Non solo stupri
Due notizie, una buona, l’altra no. La prima è che gli omicidi in Italia sono calati. Così segnala una ricerca del Viminale secondo la quale nei primi sei mesi del 2008 si è registrata una diminuzione del 10,1 per cento dei reati commessi rispetto all’anno precedente. La seconda notizia, sempre derivata dalla stessa ricerca, ci dice che a fronte di una situazione generale tutto sommato in miglioramento, aumenta in maniera vertiginosa il numero di omicidi avvenuti in famiglia: siamo passati dal 14,3 per cento del totale nel 2005 al 24,7 per cento nel periodo preso in esame, il primo semestre dell’anno scorso. Vale a dire che un omicidio su quattro si consuma tra le mura domestiche.

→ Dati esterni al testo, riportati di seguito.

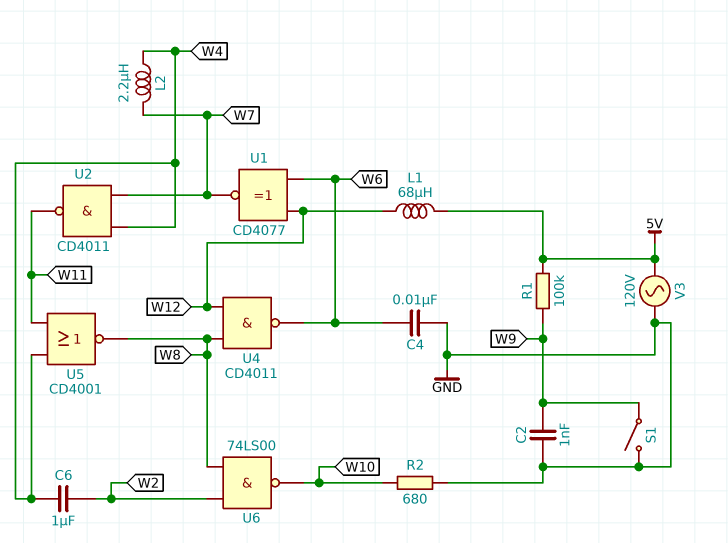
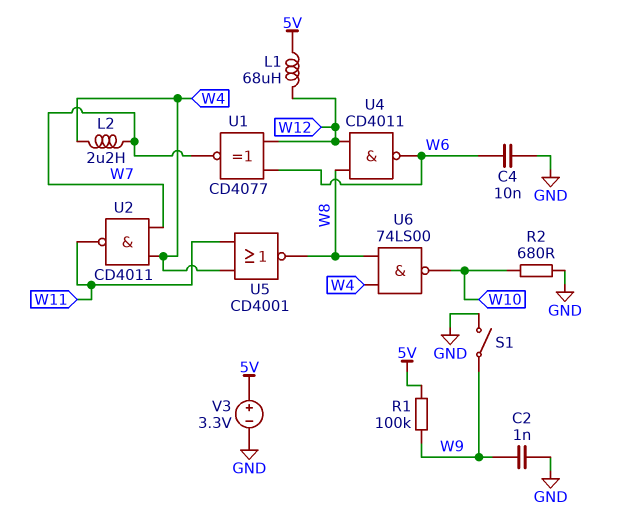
C6: 1uF (W2, W4) -> none
U6: NAND 74LS00 (in W2, in W8, out W10) -> NAND 74LS00 (in W4, in W8, out W10)
V3: AC 120V (5V, GND) -> 3.3V (plus 5V, minus GND)

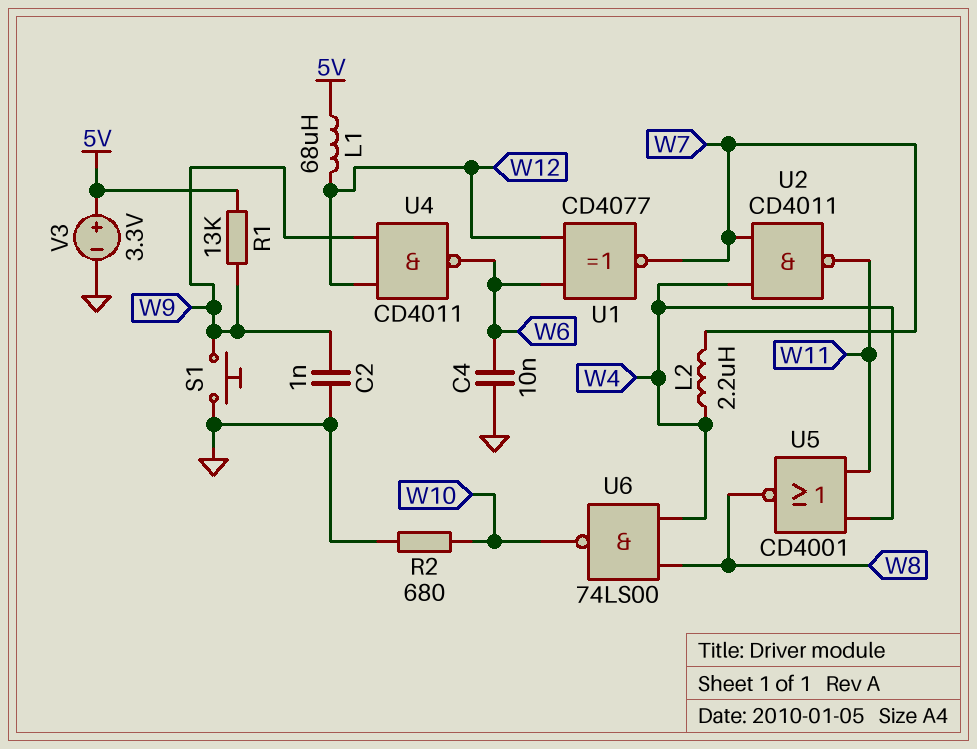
R1: 100k (5V, W9) -> 13k (5V, W9)
S1: switch (GND, W9) -> button (GND, W9)
U4: NAND CD4011 (in W8, in W12, out W6) -> NAND CD4011 (in W9, in W12, out W6)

Non si fa fatica a crederlo: la cronaca quasi quotidianamente riporta notizia di mariti che ammazzano le mogli, di madri che uccidono i figli, di figli che fanno fuori i genitori. A farne le spese sono soprattutto le donne, dentro e fuori la fami- glia. Secondo una indagine condotta telefonicamente dall’Istat, sarebbero 6 milioni e 743 mila le donne tra i 16 e i 70 anni ad aver subìto una violenza fisica o sessuale nel corso della loro vita. E se gli stupri consumati per strada fanno notizia e scatenano ondate emotive soprattutto contro gli stranieri di turno (che poi, dati alla mano, non ne sono più frequentemente gli autori), molto più grande è il numero delle violenze di cui nessuno viene a conoscenza: ben il 96 per cento del totale. Problemi di natura economica, follia, incapacità di gestire situazioni difficili, malattie che si protraggono, paura che lei o lui se ne vada da casa, incapacità di comunicare, egoismo, rancore… Tante le cause scatenanti e unico il punto di domanda: perché proprio in famiglia questa escalation? Quello della violenza domestica è uno dei campi maggiormente esplorati nell’ambito della criminologia, mentre le scienze sociali da tempo già hanno suonato un campanello d’allarme. Qualcuno ha provato a darne una spiegazione. C’è chi dice si tratti di una conflittualità interiore connessa al cambiamento dei ruoli familiari e sociali dei membri del nucleo di appartenenza; chi, come Paolo Albarello, esperto di medicina legale, sostiene che il nucleo familiare diviene sempre più di frequente il luogo di implosione delle inconciliabili aspirazioni di affermazione sociale; chi, ancora, evidenzia una stretta correlazione tra la violenza e la rottura dell’unità familiare in vista di una separazione o di un divorzio. E nella direzione di quest’ultima tesi sembrano andare alcuni dati secondo i quali gli omicidi sono più frequenti al nord, nella misura del 68 per cento. Per alcuni esperti questo dato infatti sarebbe legato al fatto che le donne al nord hanno più possibilità di raggiungere un’indipendenza economica e quindi più facilmente abbandonano il partner con cui si trovano in difficoltà. E spesso è proprio il momento dell’ultimo chiarimento quello più a rischio.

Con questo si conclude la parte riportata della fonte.